Сам Санька таких вопросов пред собой не ставил. Кем он будет? А шут его знает. Что об этом думать. Еще когда-то что-то… Наверное, как и отец, пойдет на завод рабочим.
– А если инженером на заводе?..
– Не знаю. Давай, слушай, заниматься.
На ужин бабка выставила ребятам всякой всячины огородной и лесной, добавив к этому снятую с железянки, что называется, с пылу, с жару аппетитно потрескивающую яичницу и кринку свежего молока.
Уплетая яичницу, Федька сказал шепотом:
– Я бы на твоем месте все ж таки учился бы лучше. С такой-то бабкой. Смотри, какие у нее груздочки.
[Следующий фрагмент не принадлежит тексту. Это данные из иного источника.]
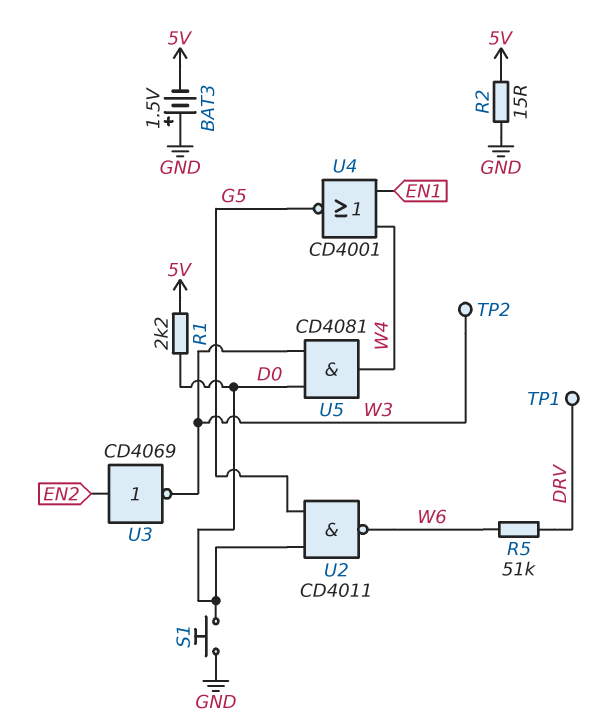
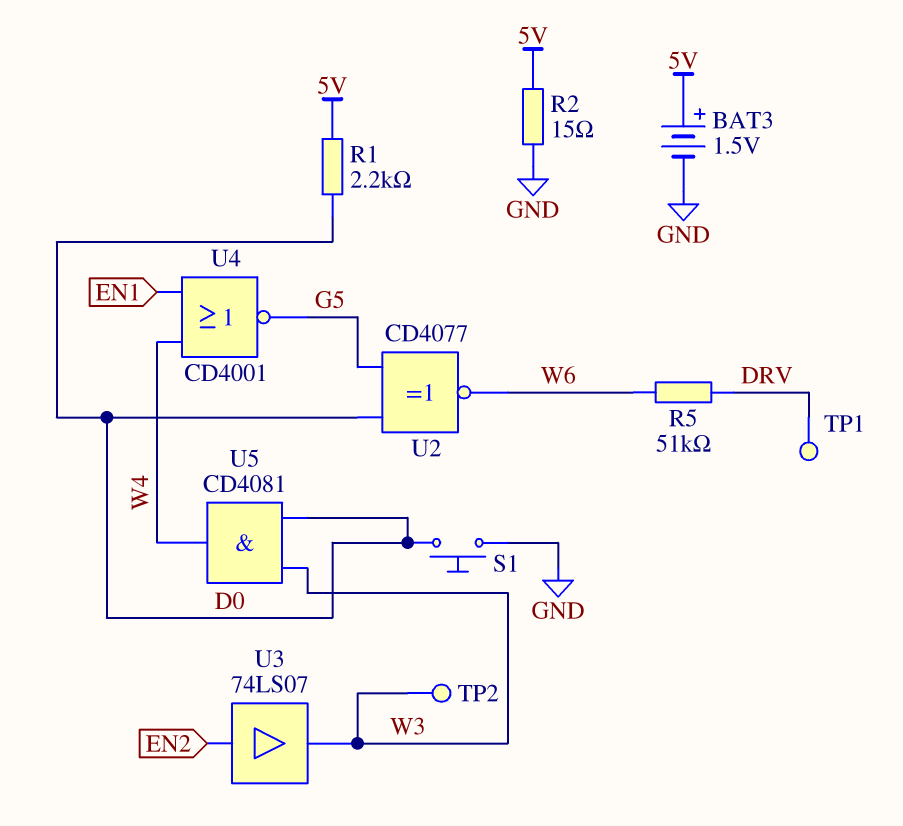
BAT3: 1.5V (plus GND, minus 5V) -> 1.5V (plus 5V, minus GND)
U2: NAND CD4011 (in D0, in G5, out W6) -> XNOR CD4077 (in D0, in G5, out W6)
U3: NOT CD4069 (in EN2, out W3) -> buffer 74LS07 (in EN2, out W3)

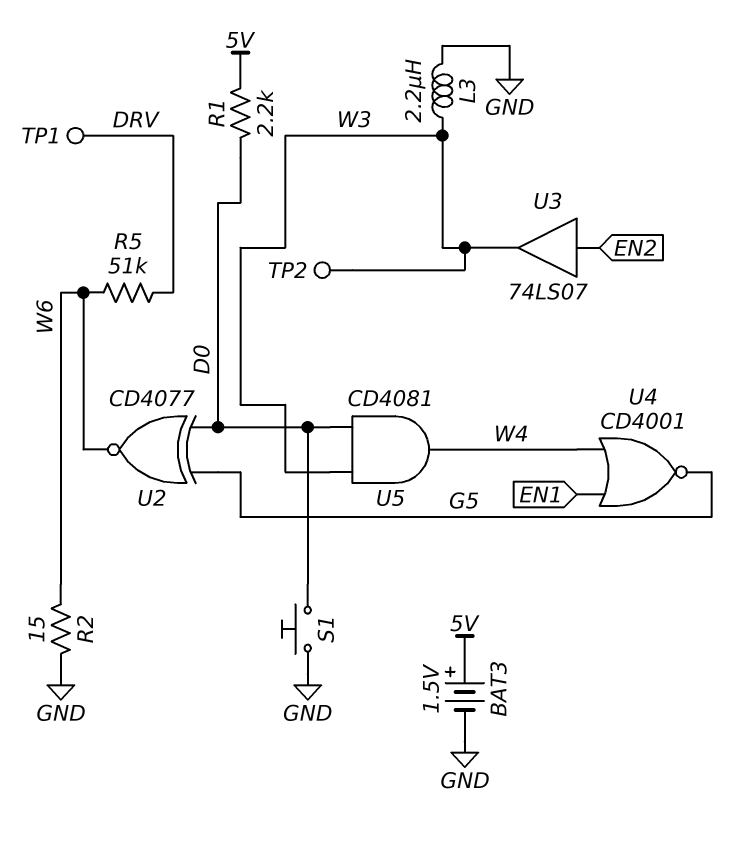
L3: none -> 2.2uH (GND, W3)
R2: 15 (5V, GND) -> 15 (GND, W6)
– А ты че думаешь, я тока ем их? – удивился Санька. И продолжал тоже шепотом: – Ну, конечно, за бабкой мне где угнаться. Она ж, знаешь, какая… Вот идет по лесу. Вроде ни груздей, ни бугорков, ничего такого не видать. А покопает ножиком и, смотришь, кладет в корзину груздочек, а то и два. Она их чует как-то. За рыжиками к Матмасам ходит. Это есть деревня такая – Матмасы. За Березовой горой. Там одни татары живут. А они грибы не едят. И вот возле этих самых Матмас полно рыжиков. Ягоды собирает! Уу!.. «Я пошла за черникой». И вечером несет корзину черники. «Я за малиной». И несет корзину малины. А больше всего землянику любит.
– Одна ходит?
– Не. У нас по нескольку человек ходят. И уж, будь уверочки, каждый раз полнехоньку корзину несет. А чтоб полкорзины, так не бывает. Это, дескать, неудобно. Стыдно, дескать.
– А если ягод нету?
– Ну как это нету? Не пойдет, если нету. А потом, у нас разные корзинки есть. Иногда и маленькую берет.
– А у тебя?
– А что у меня. И у меня полная. – Санька хихикнул. – Если мало наберу, то травы наложу. А на траву – ягод.
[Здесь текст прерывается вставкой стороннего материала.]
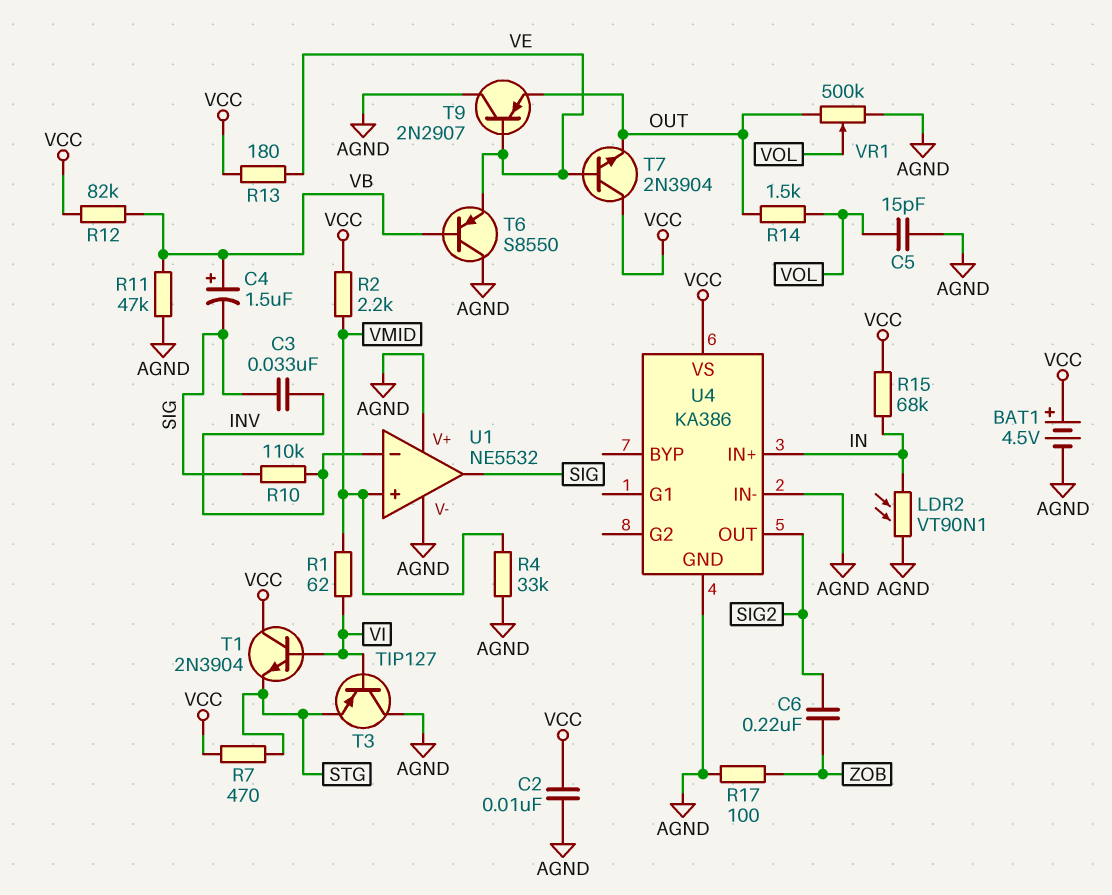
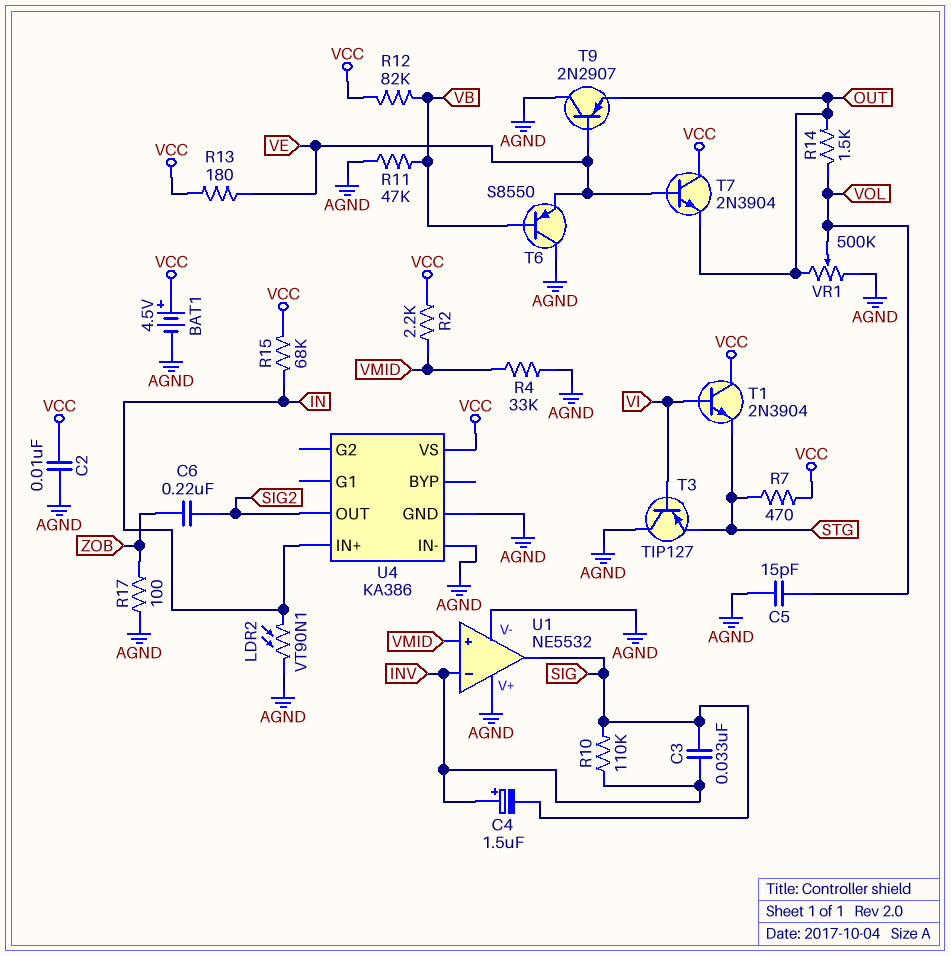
C4: 1.5uF (plus VB, minus SIG) -> 1.5uF (plus INV, minus SIG)
R1: 62 (VI, VMID) -> none

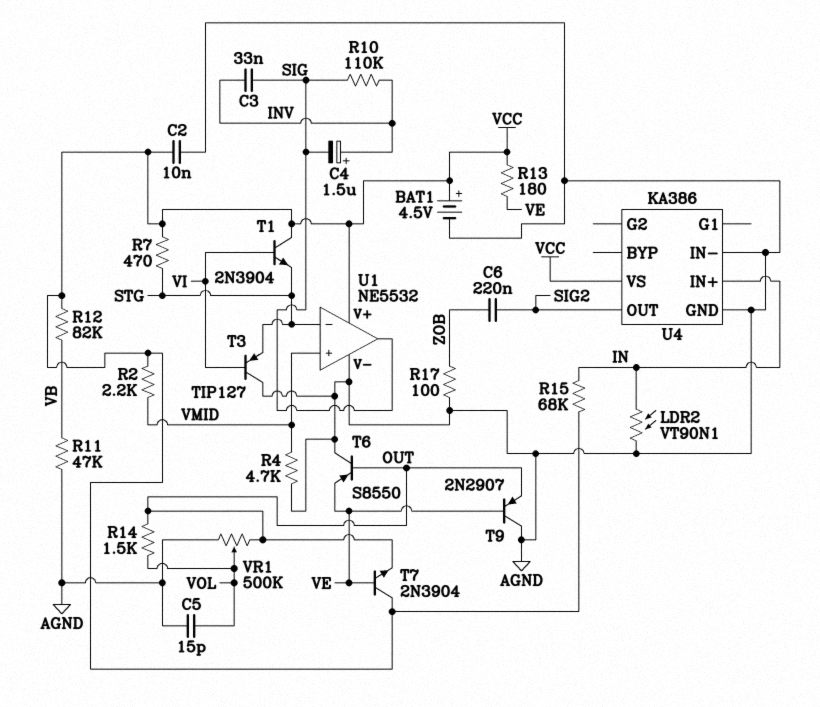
R4: 33k (AGND, VMID) -> 4.7k (AGND, VMID)
T6: PNP S8550 (B VB, C AGND, E VE) -> PNP S8550 (B OUT, C AGND, E VE)
U1 pin V+: AGND -> VCC
U1 pin in-: INV -> STG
Поздно вечером, когда они засыпали, лежа на старом рваном тулупе возле остывшей железянки, в избу ввалился дед Андрей, шумный, чем-то встревоженный.
– Ты че это бродишь-то, полуношник? – спросила бабка.
– Да баба моя че-то занемогла. Дай мне, слушай, немножко сушеной малины.
– Господи, ишо чего не хватало! А че с ей?
– Да простыла, видно. Ничего, оклемается.
– Щас погляжу, есть ли.
– Есть, есть. У тебя рази что птичьего молока нетука.
При этих словах бабка совсем растаяла и, бойко вскочив на табуретку, начала шарить на кухонной полке.
– Вот осталося… А может, лучше варенья малинового.
– Ну дай варенья.
– Я тебе и того, и другого дам.
– Тока у меня ить и посуды-то нетука с собой.
– Дак, поди, найду че-нибудь. Она что… шибко захворала-то? Может, мне сходить к ей?
– Не надо. Оклемается помаленьку.
Накладывая в кружку варенья, бабка стала рассказывать, как видела сегодня на базаре голодающих, тощих, грязных, неведомо откуда появившихся людей, как кормила у себя дома проходящую с тремя дочками, которая почему-то верит, что ее ждут в городе, хотя, наверное, не шибко-то ждут, а может, и вообще не примут и покажут на дверь: иди, откуда пришла. Бабке не ясно, как это можно голодовать, если у тебя целы и руки, и ноги, и глаза.
– Всяких шатушших людей развелося. Языком тока робят.
Но дед Андрей, обычно легко соглашавшийся с бабкой, на этот раз недовольно уставился на нее:
– Ну, ты, Никитична, че-то не то говоришь, слушай.
– Как это не то?
– Нет, тут ты не тае. Че-то ты тут не то спорола, пра. Будто все тока от нас самих зависит. Хы!..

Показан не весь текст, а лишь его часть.